In Southern California, the number of deals last year jumped to 203, up 7% from 2004, but the $2.09 billion invested was off 5%, according to VentureOne and Ernst & Young. When the number of deals increases but the dollar amount invested shrinks, that usually indicates that smaller deals for start-up companies are on the increase, such as seed and first-round financing.

“Tech is back; VC is back. There is plenty of financing available for early-stage ventures,” said Jerome Engel, executive director at the Lester Center for Entrepreneurship & Innovation at UC Berkeley.

Although he is concerned about the effects on small business of what he calls overspending and under-taxing by the federal government, Engel sees fundamental positive trends that he expects will keep the small-business recovery rolling ahead.

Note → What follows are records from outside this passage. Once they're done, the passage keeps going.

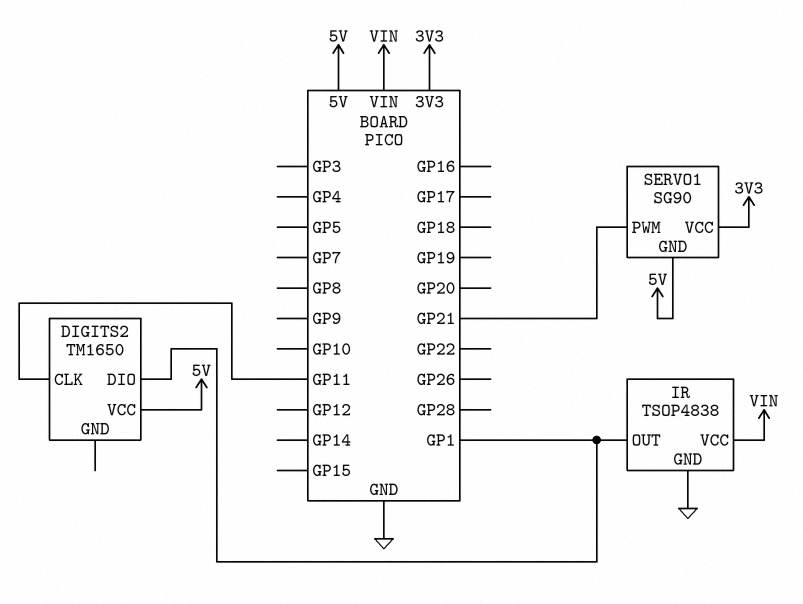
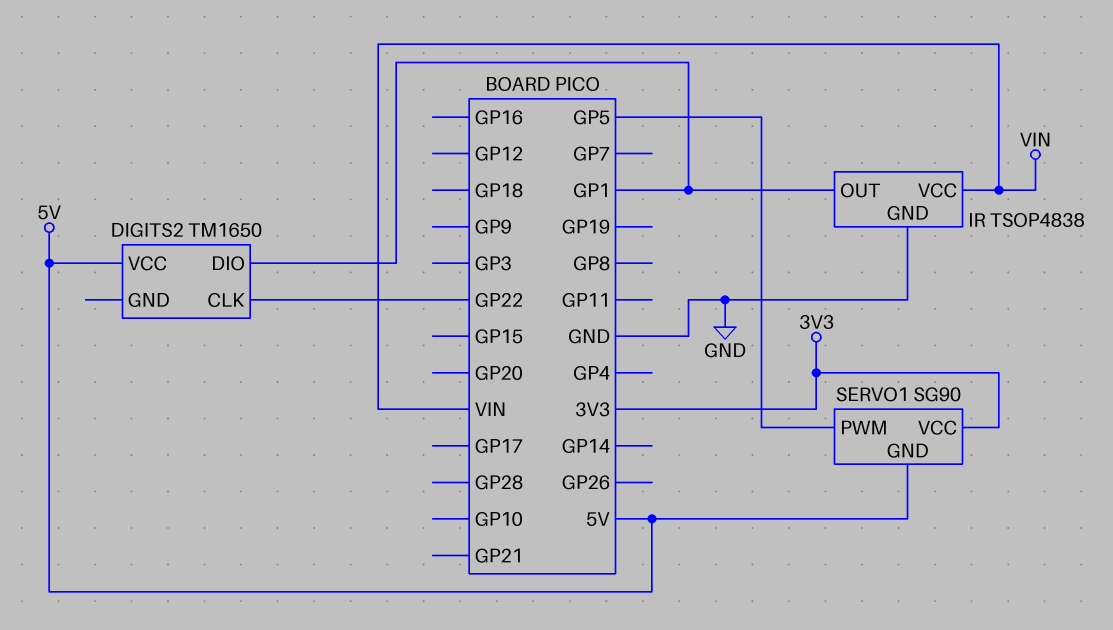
DIGITS2 pin CLK: GP11 -> GP22
SERVO1 pin PWM: GP21 -> GP5

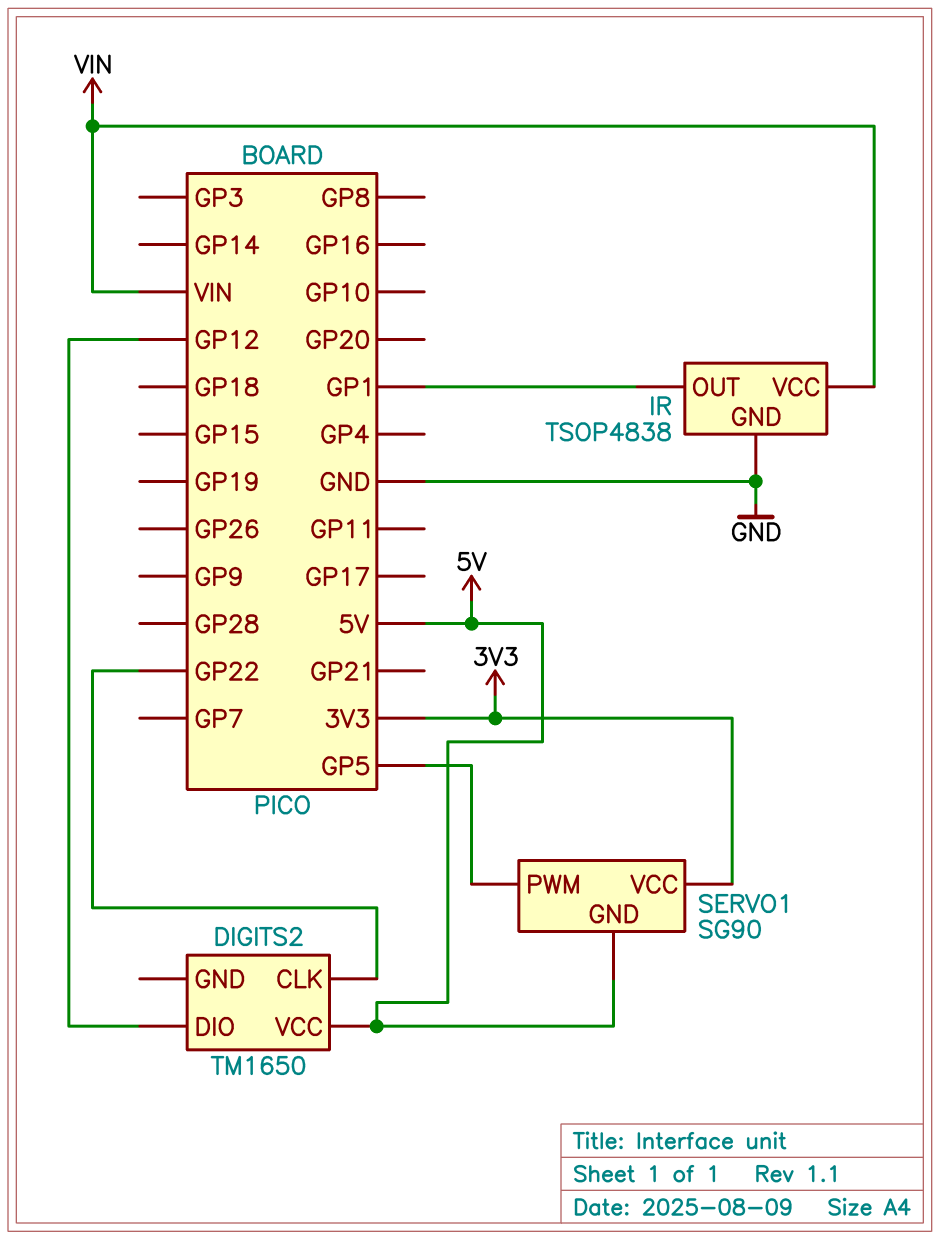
DIGITS2 pin DIO: GP1 -> GP12

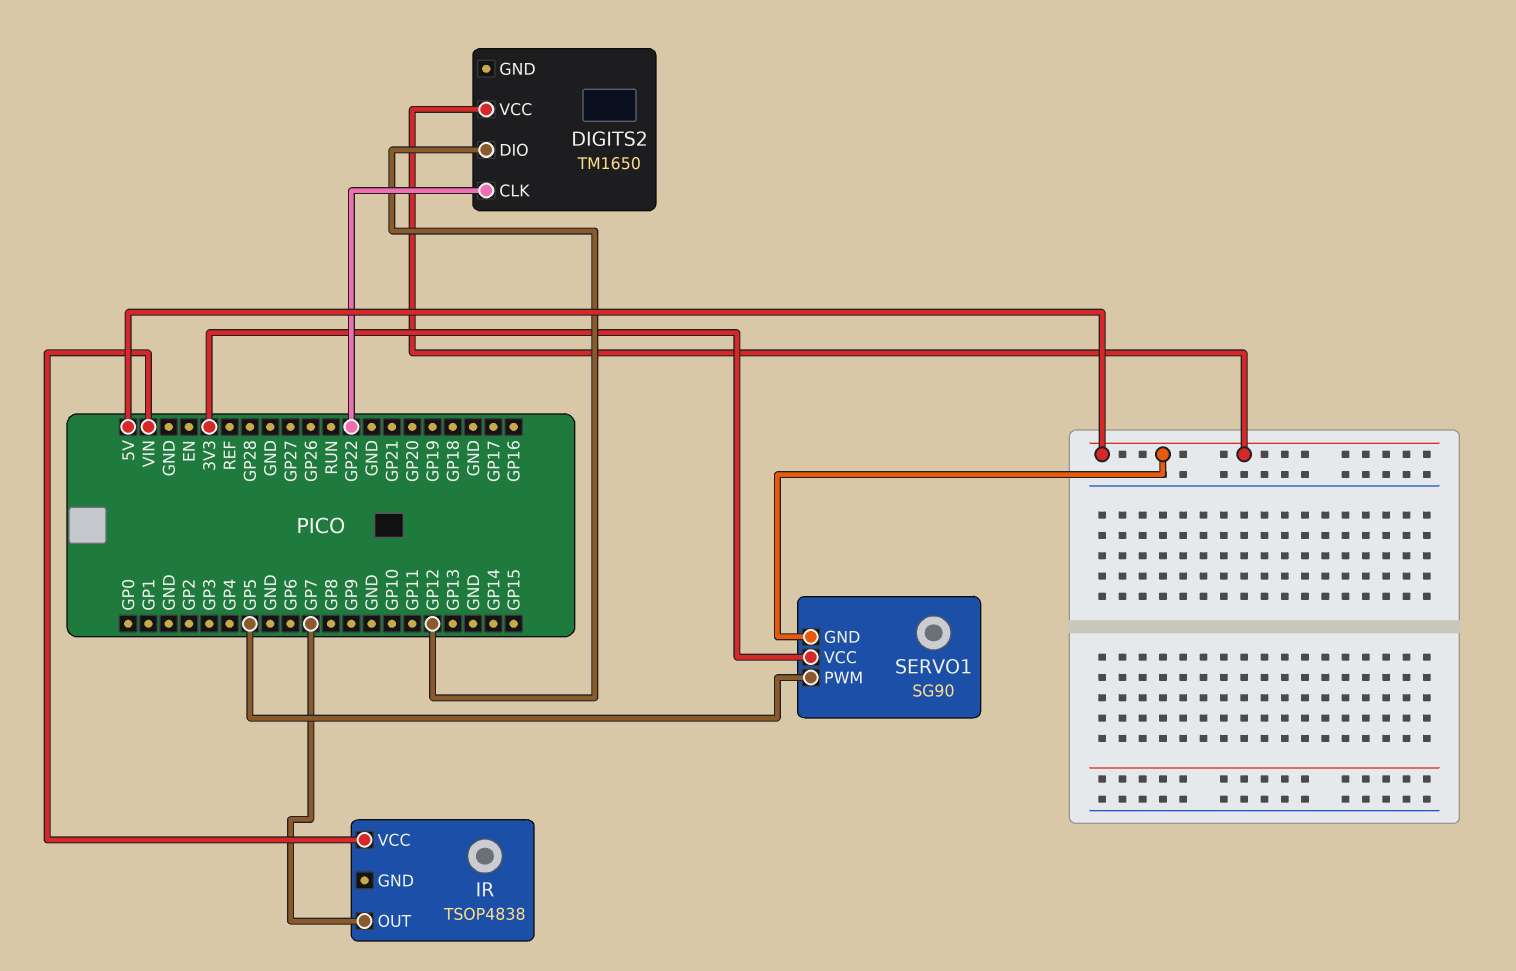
IR pin GND: GND -> none
IR pin OUT: GP1 -> GP7

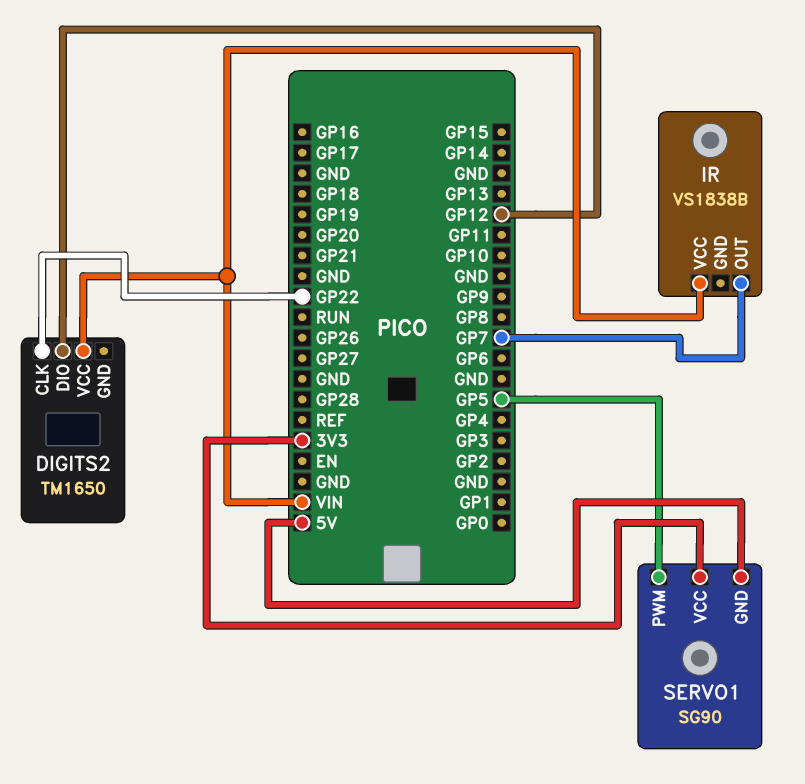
DIGITS2 pin VCC: 5V -> VIN
IR: TSOP4838 -> VS1838B

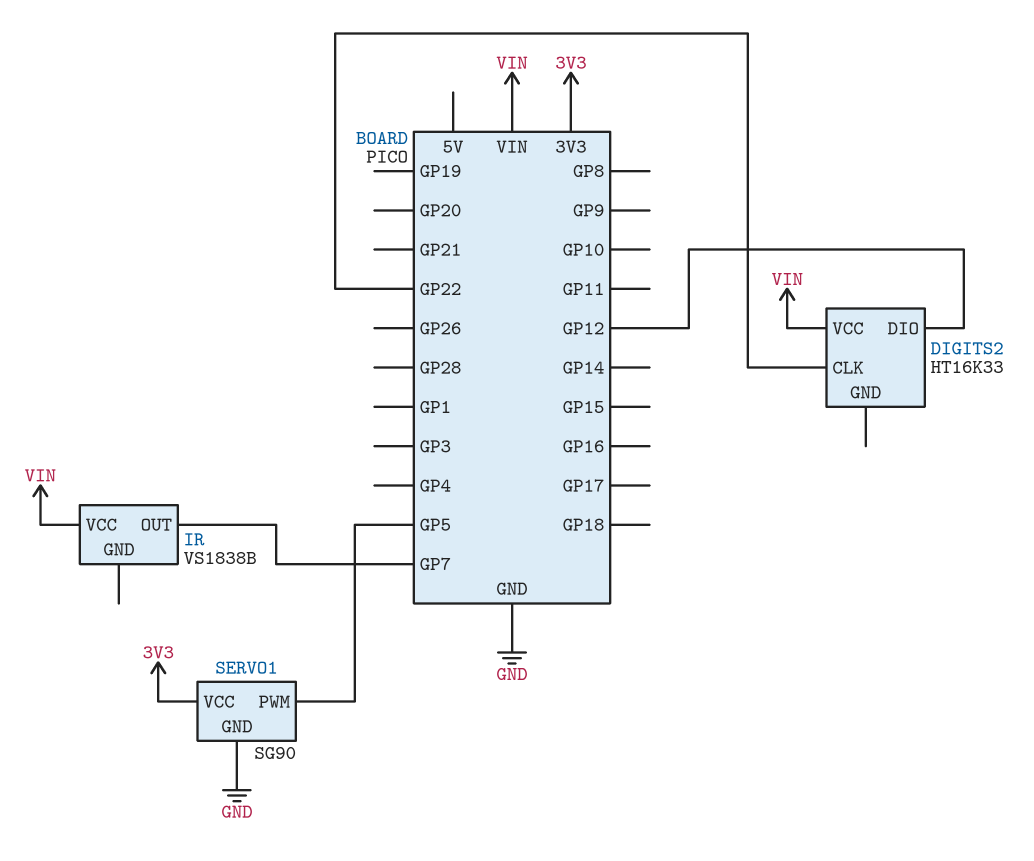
DIGITS2: TM1650 -> HT16K33
SERVO1 pin GND: 5V -> GND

* Regulations: With a recent victory under his belt in the continuing battle to control workers’ compensation insurance costs, Martyn Hopper, California director of the National Federation of Independent Businesses for 26 years, seems almost giddy with relief.

“There is a fresh breeze blowing through the cobwebs of political reality in Sacramento,” Hopper said. “Not only is this governor able to govern from the middle,” he said, referring to Gov. Arnold Schwarzenegger, but “he is able to influence the path of legislation so there is now much more discussion early on as opposed to the previous antagonism between his office and the Legislature.”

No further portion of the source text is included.